A stable of 14 golf simulators lines the walls of Indoor Golf Links of America’s sleek facility, enveloping an open space that feels more like a lively sports bar than a posh country club. Each simulator occupies its own private stall with an adjacent sitting area and a table, where duffers can tend to succulent burgers, piping-hot pizzas, and drinks from the full-service bar a safe distance from whizzing golf balls and 6-irons that have a reputation for covertly unscrewing saltshakers. The simulators’ immense screens whisk duffers to digital reconstructions of legendary courses, allowing them to brave the coastal crags of Pebble Beach or the charging koala bears of Royal Melbourne Golf Club. Golfers struggling with their pendulous form can improve wrist movements at the foosball table, pinpoint precision during a round of shuffleboard, or live vicariously through the professional athletes broadcast on one of the studio’s 16 big-screen TVs.
Designed in a country-club style by PGA professional Gordon Cunningham, Woodbine Golf Course welcomes linkspeople with 6,020 yards of challenging tracts populated with bentgrass tees, fairways, and greens. The layout’s five ponds, natural-grass preservation areas, and clusters of grabby-branched trees have beckoned both low- and high-handicap golfers for nearly a quarter of a century. A contorted fairway and aquatic hazard make the 14th hole the course’s hardest, and the 4th hole ranks second hardest with a tricky dogleg left whose elbow hosts a sand bunker that lures distractible golfers with a siren song of sandcastles.

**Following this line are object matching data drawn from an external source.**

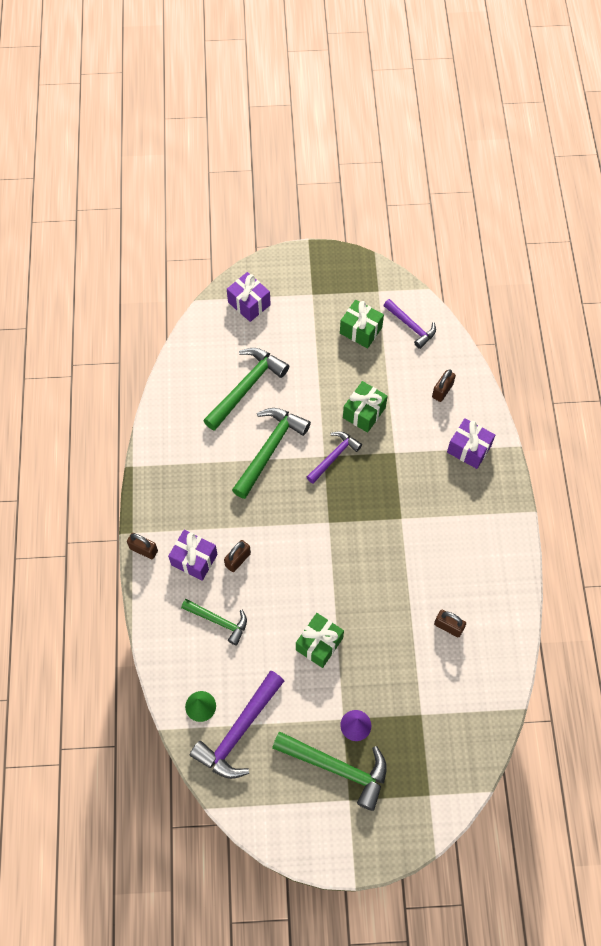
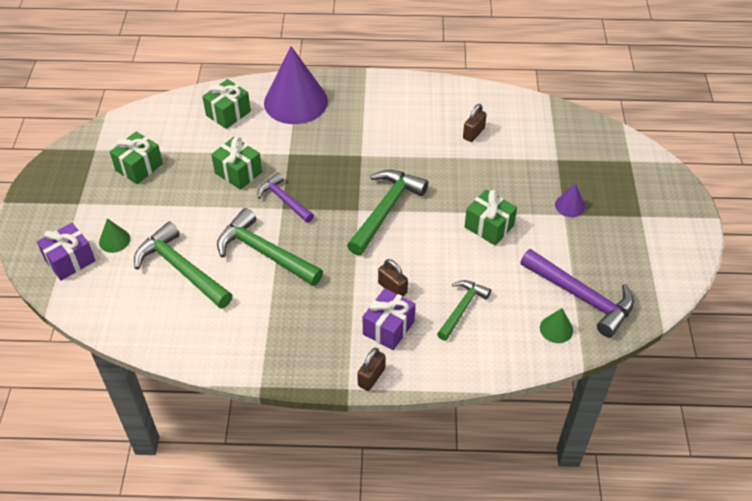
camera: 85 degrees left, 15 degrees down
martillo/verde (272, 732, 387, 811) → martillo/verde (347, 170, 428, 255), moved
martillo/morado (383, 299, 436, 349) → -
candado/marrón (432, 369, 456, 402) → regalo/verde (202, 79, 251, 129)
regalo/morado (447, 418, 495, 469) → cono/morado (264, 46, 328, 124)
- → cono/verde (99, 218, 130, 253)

After games, golfers can retreat to Woodbine's clubhouse. At the Timber Restaurant and Bar, flat-screen TVs flicker above a long wooden bar, diners feast on pasta and pot roast, and a stone fireplace provides the ideal backdrop for tales about 9-irons that transformed into 10-irons with hard work and a little gumption.
Course at a Glance:
18-hole, par 70 course
Length of 6,020 yards
Two tee options
See the scorecard
Odyssey Sweet Spot lets players unwind with cold beverages, sizzling pub fare, and a lineup of crisp high-definition TVs that funnel sporting events throughout the tavern. As bartenders sling drink specials, full table-size shuffleboard and Golden Tee 2014 arcade games allow players to enjoy the game of golf while still giving misbehaving 9-irons the silent treatment.
Water's Edge Golf Club's championship-style golf course flaunts bent-grass greens and fairways lined with canopy-grown trees along 18 challenging holes of picturesque greenery. Measuring 6,904 yards from the back tees and 5,332 yards from the forward tees, the playable holes allow golfers of all skill levels to enjoy engaging in a round or flirting with eligible sand traps. Jump into a golf cart to drive, chip, and putt your way across natural grasses, protected wetlands, and dense forest thickets for two rounds on the beautiful par 72 course. Sitting on the banks of the Cal-Sag Channel, the club is located 30 minutes outside of downtown Chicago, allowing players a peaceful reprieve from the hustle and bustle of the city and the ball-guzzling potholes that frequently spoil games played on Wacker Drive.
The 10 golf courses that comprise Forest Preserve Golf guide players on a tee-to-green tour of the greater Chicagoland area, offering an insightful glimpse into the city’s culture and history. Burnham Woods, for example, takes its name from the legendary architect and urban planner Daniel Burnham, credited with designing the city’s structural layout and its manmade river of mustard. The Chick Evans course is named after the first player to win both the US Open and US Amateur, who would later go on to found the popular Evans Scholarship for caddies. With each course densely forested, golfers walk among the area’s natural wonders, as the Highland Woods course perches upon the highest point in Cook County and the Little Calumet River winds through the River Oaks course. With the exception of the 9-hole Billy Caldwell and Meadowlark courses, all are full-length 18-hole tracks.
Cleaved through 66 acres of emerald forest, the course at Alsip Park District's Fountain Hills Golf Club challenges players to control their shots down narrow fairways and avoid the bounty of sand traps strewn throughout. Golfers navigate the Bob Lohmann–designed course aboard carts equipped with GPS navigation systems, which help determine a lie's distance to the green or how many strokes it would take to make par into a moon crater. On the first hole, golfers must split a narrow fairway from the tee and keep their golf balls away from the out-of-bounds regions that run alongside, where errant golf balls flaunt hedonistic lifestyles with lethargic naps in the rough.
The practice center at Fountain Hills encompasses a lighted driving range with 30 hitting stations and a short-game practice area with a putting and chipping green. On the range, swingers have the option of hitting off a synthetic mat or real grass.
Course at a Glance:
Fountain Hills Golf Club's rates fluctuate throughout the day and week.